Effect Auto-Exposure doesn't match camera Auto-Exposure

Effect Auto-Exposure doesn’t match camera Auto-Exposure using the same values.

auto_exp.zip (3.5 MB)

It looks like Effect auto-exposure is way too less sensitive than Camera auto-exposure

Manual says that

image

but they are not linked at all except using scenes.

I thought that Effect exposure is a global exposure that affects all cameras but you can tweak it using individual camera exposures. Currently they override each other depends which one was used last. Strange.

Something very bad is with these two different exposure systems. They should be unified and works together.

Also camera auto exposure value is not saved in file. It reset to 0 every scene reloading.

Effect and Camera Auto-Exposure. The same values :

It looks like Effect auto-exposure doesn’t work.


Using Scene Camera it doesn’t work too until camera auto-exp slider is not clicked, activated :

autoexp.zip (3.7 MB)

Also Scene camera auto-exp value is reset to zero after scene reloading too. Completely not production ready feature at the moment.


Effect auto-exp completely doesn’t work compared to camera auto-exp :

a_exp.zip (2.9 MB)

Ok I found issue.

Camera auto-exp works fine in all scene conditions but it always produce too bright results like 0,4-0,7 exposure value. It take into account brightness of objects in view.

Effects auto-exp is buggy. Unlike camera auto-exp it take into account brightness of all objects in scene - not only in current view. This is why when project has many objects it completely doesn’t work.

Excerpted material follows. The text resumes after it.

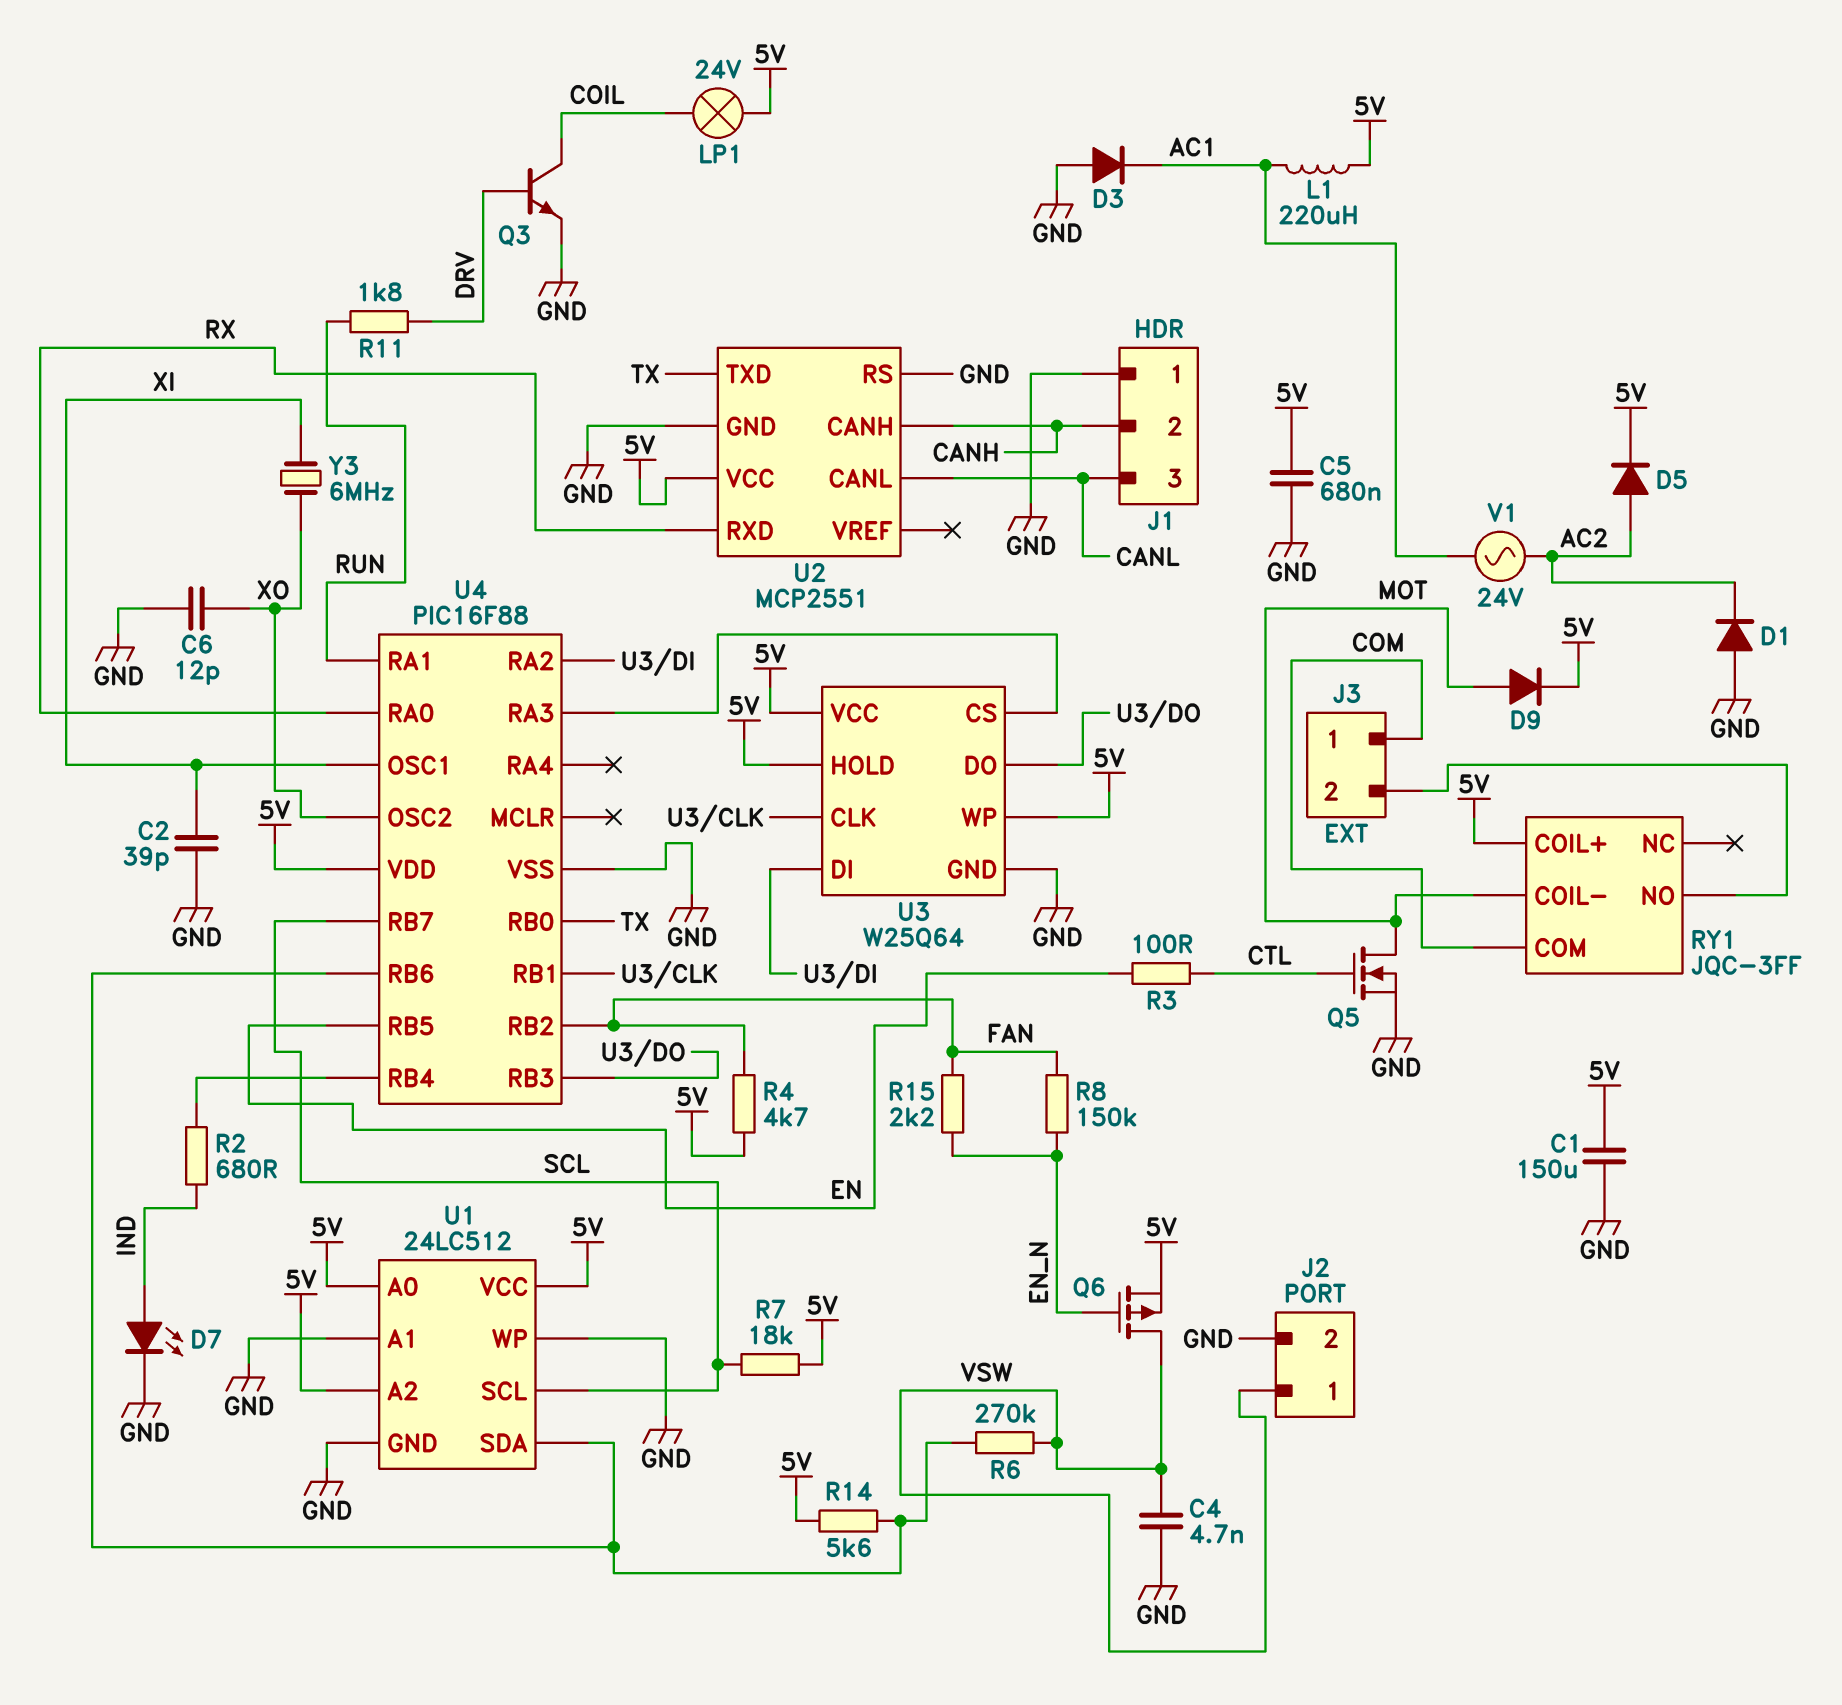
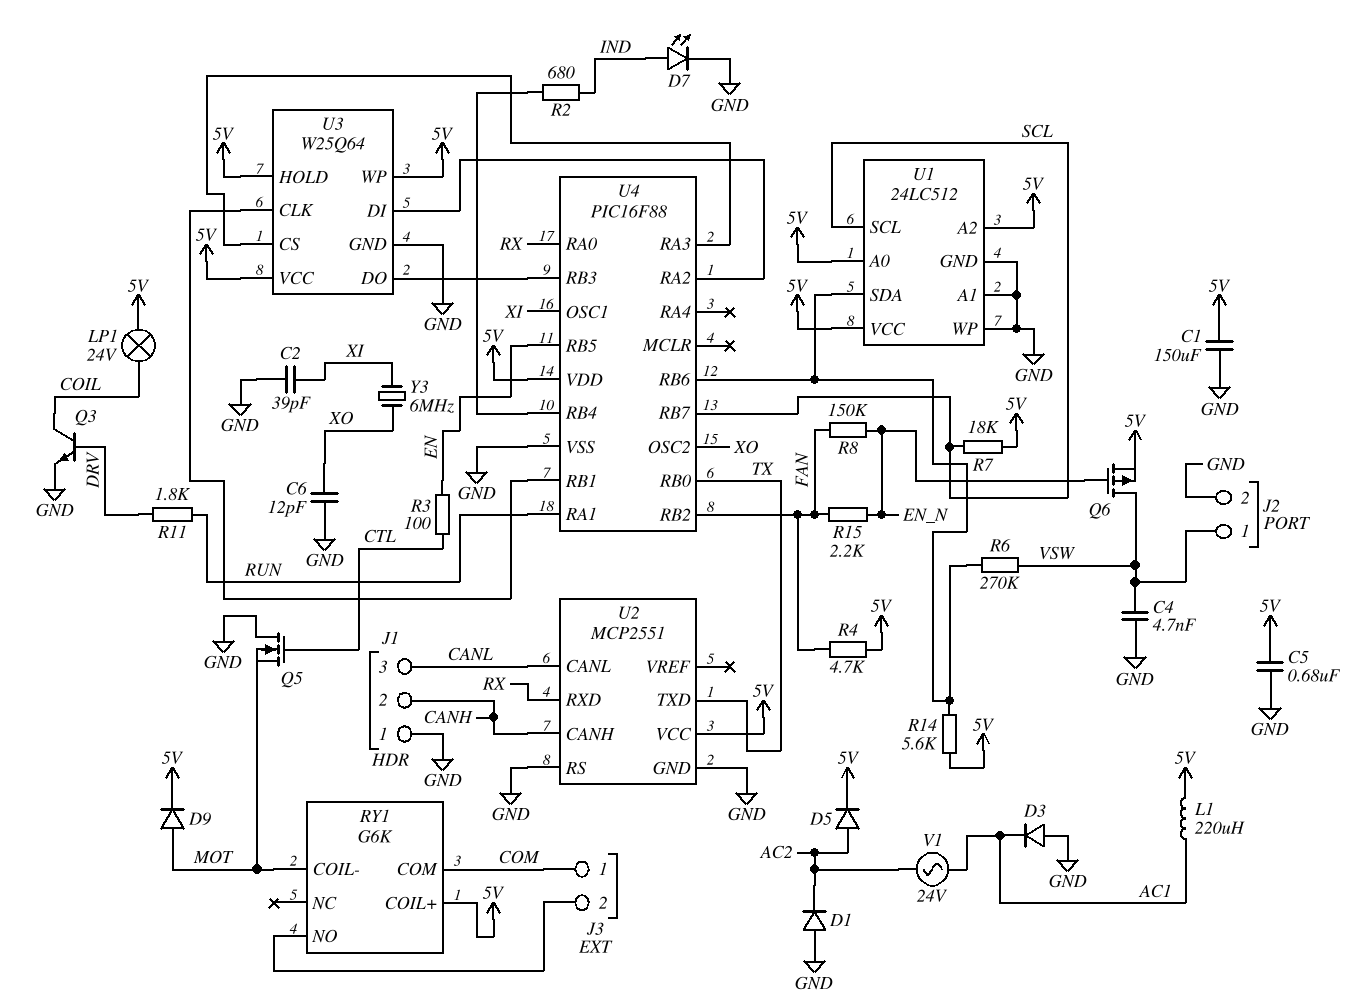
Q5: NMOS (G CTL, D MOT, S GND) -> NMOS (G CTL, D GND, S MOT)
RY1: JQC-3FF -> G6K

Camera auto-exposure value is not saved in scene. It is reset to 0 after scene reloading.

image

Hi @Smolak

The camera exposure values in Camera and in Effects are handled separately. We’re considering having them linked at the same time sooner. Thanks for pointing this out.

Hi @Clov,

I think that it would be much better to leave them separately but add other functionality for them just like in all other render engines like Octane where you have Global Exposure which affect all cameras exposures.

For example. If Global Exposure in Effect was set to -2 and if you switch to camera which has exposure set to -4 in total exposure view is -6 ( -2 from Global and -4 from Camera ). So camera exposure is added to global exposure.
If Global exposure is -2 and camera exposure +3 in total we have final view exposure +1

This is very great for situation where we change lighting in scene populated with many cameras with different exposures. After that there is no need to change exposures of every camera but only Global Exposure that affect all cameras in scene.

That’s how it works in other renderers.

Hi @Smolak

Alright, thanks for your insights regarding this, I’ll also be sharing this to our team.